I wouldn't care so much about the special pleading if there wasn't hatred and bigotry attached - but, as I have pointed out, their conversations are circular.

I don't believe the rural lobby and its constituents are aware of the huge social changes that have brought about clear, articulate, educated, intelligent voices in our society.

Bill Bishop, in his book 'The Big Sort", speaks of the clustering of like-minded Americans and how it is tearing them apart.

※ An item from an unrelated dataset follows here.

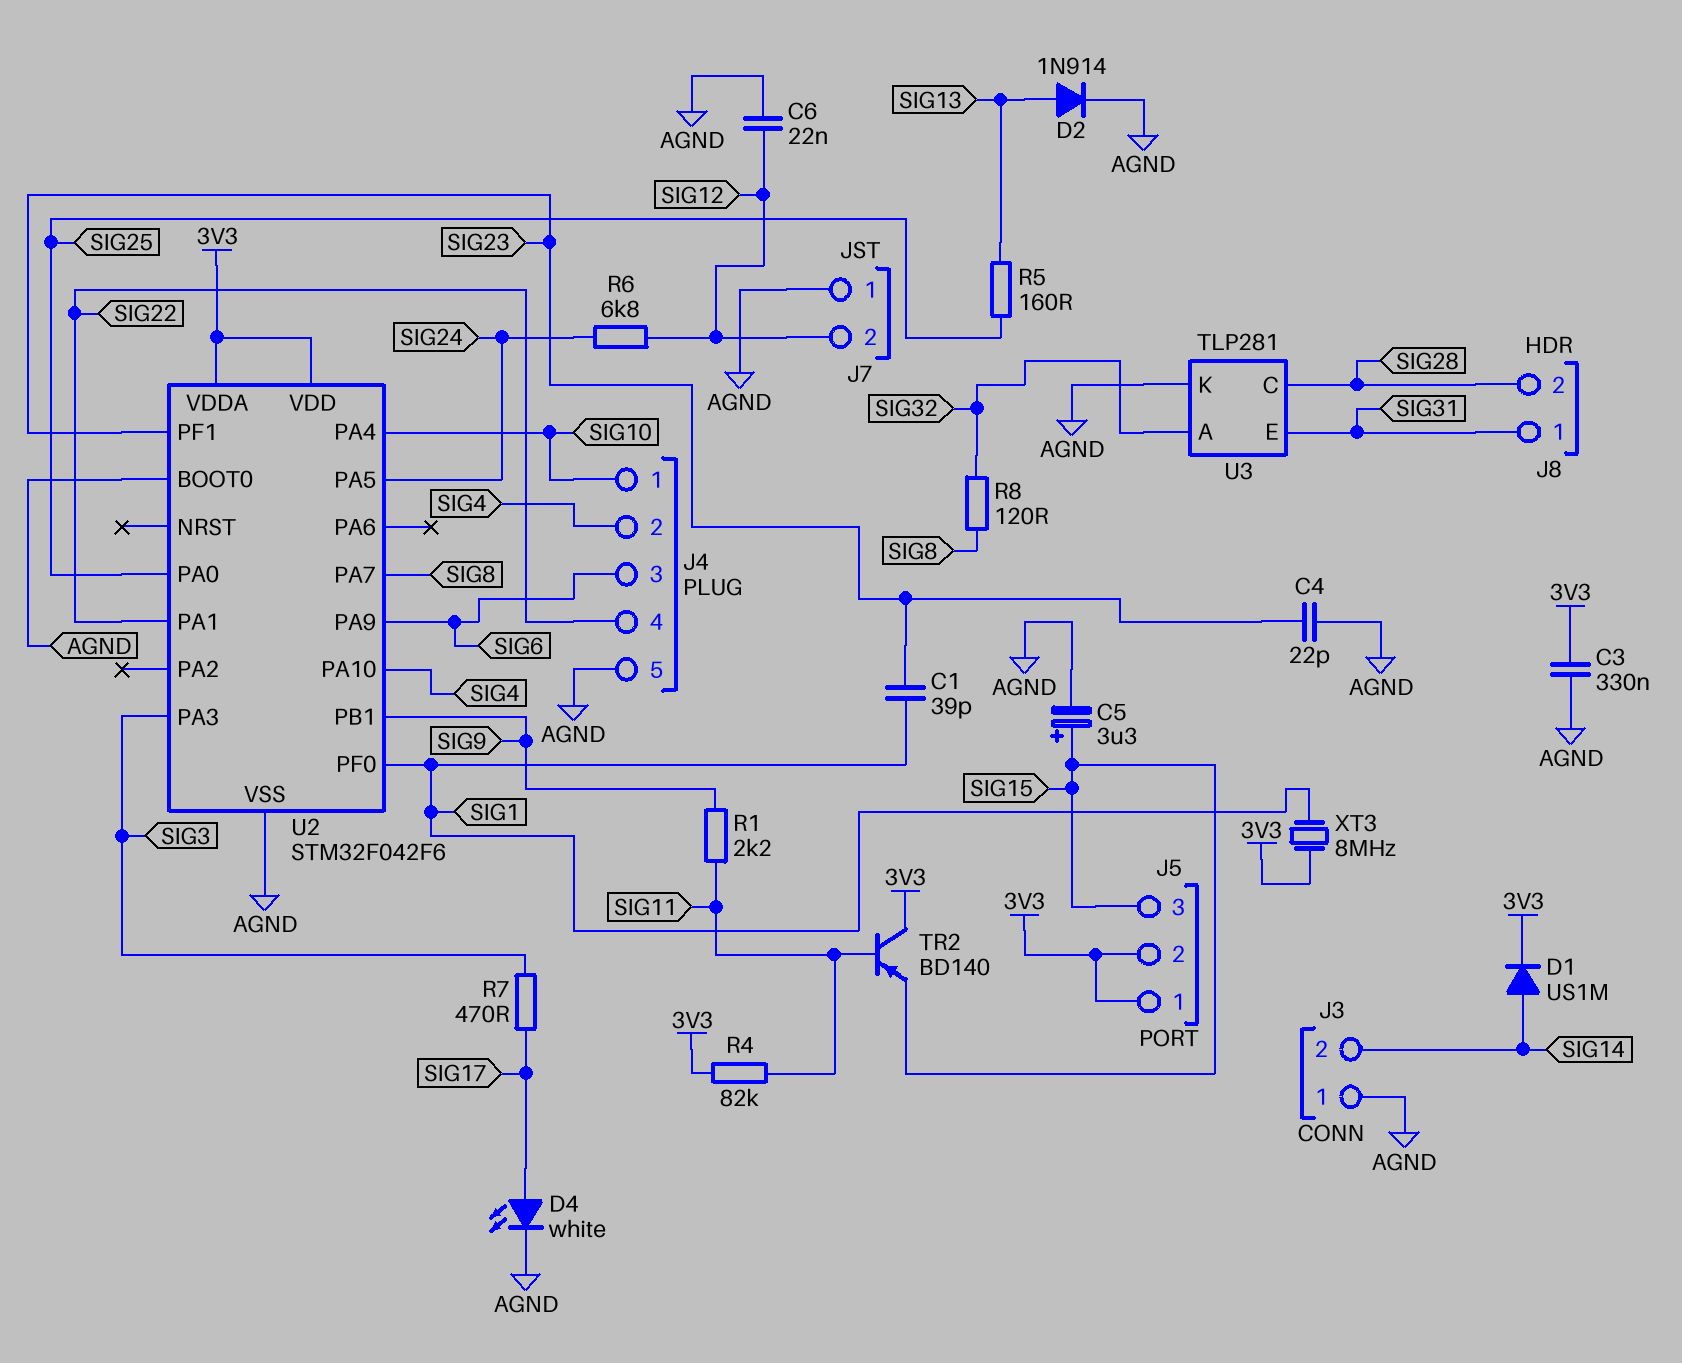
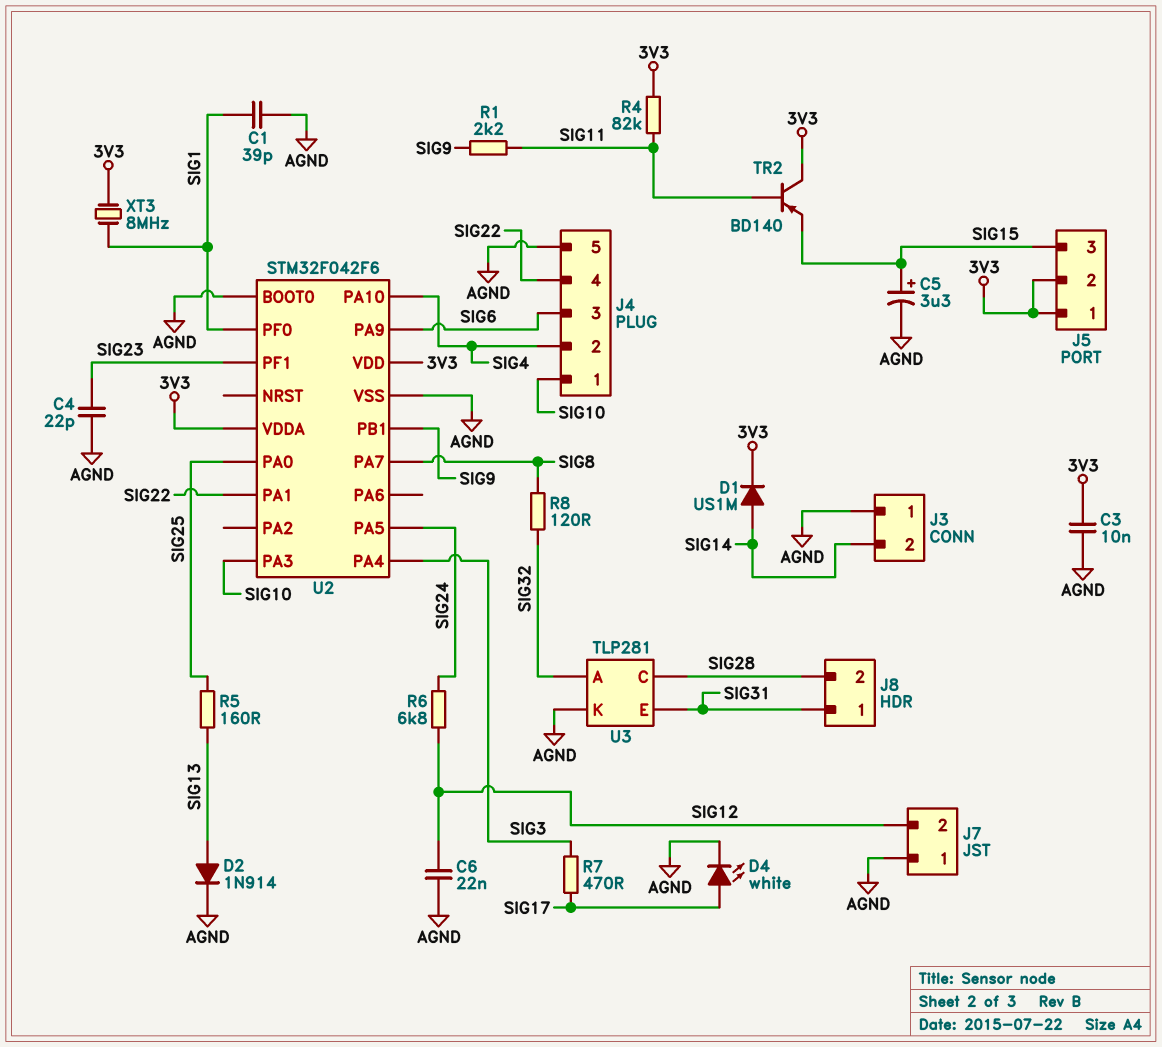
C1: 39pF (SIG1, SIG23) -> 39pF (AGND, SIG1)
C3: 330nF (3V3, AGND) -> 10nF (3V3, AGND)
U2 pin PA3: SIG3 -> SIG10
U2 pin PA4: SIG10 -> SIG3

We are seeing a similar emergence in this country.  We see it the inner city suburbs of Melbourne and Sydney with the growing influence of The Greens vote.  However, that is not the only "sort".  Australians are wealthier and better educated and better travelled than every before. This applies to the rural sector as well.
There are two factors which wealth and education provide - choice and reflection.  It is clear that over the last decade or two there has been increasing reflection on ethical consumption - and consumption is dependent on choice.  The ethical middle class has spoken with regard to the cattle crisis and yet, it seems,that the rural lobby - in spite of the levy - did not manage in an effective manner the risk to its brand and its business of the ethical consumer. 

In my view, this demonstrates the insularity of the rural community reinforcing its own view within its own constituency without regard to other social factors.  As well as everything else, the rural lobby would do well to gain the services of a non-sympathetic sociologist to wake them up.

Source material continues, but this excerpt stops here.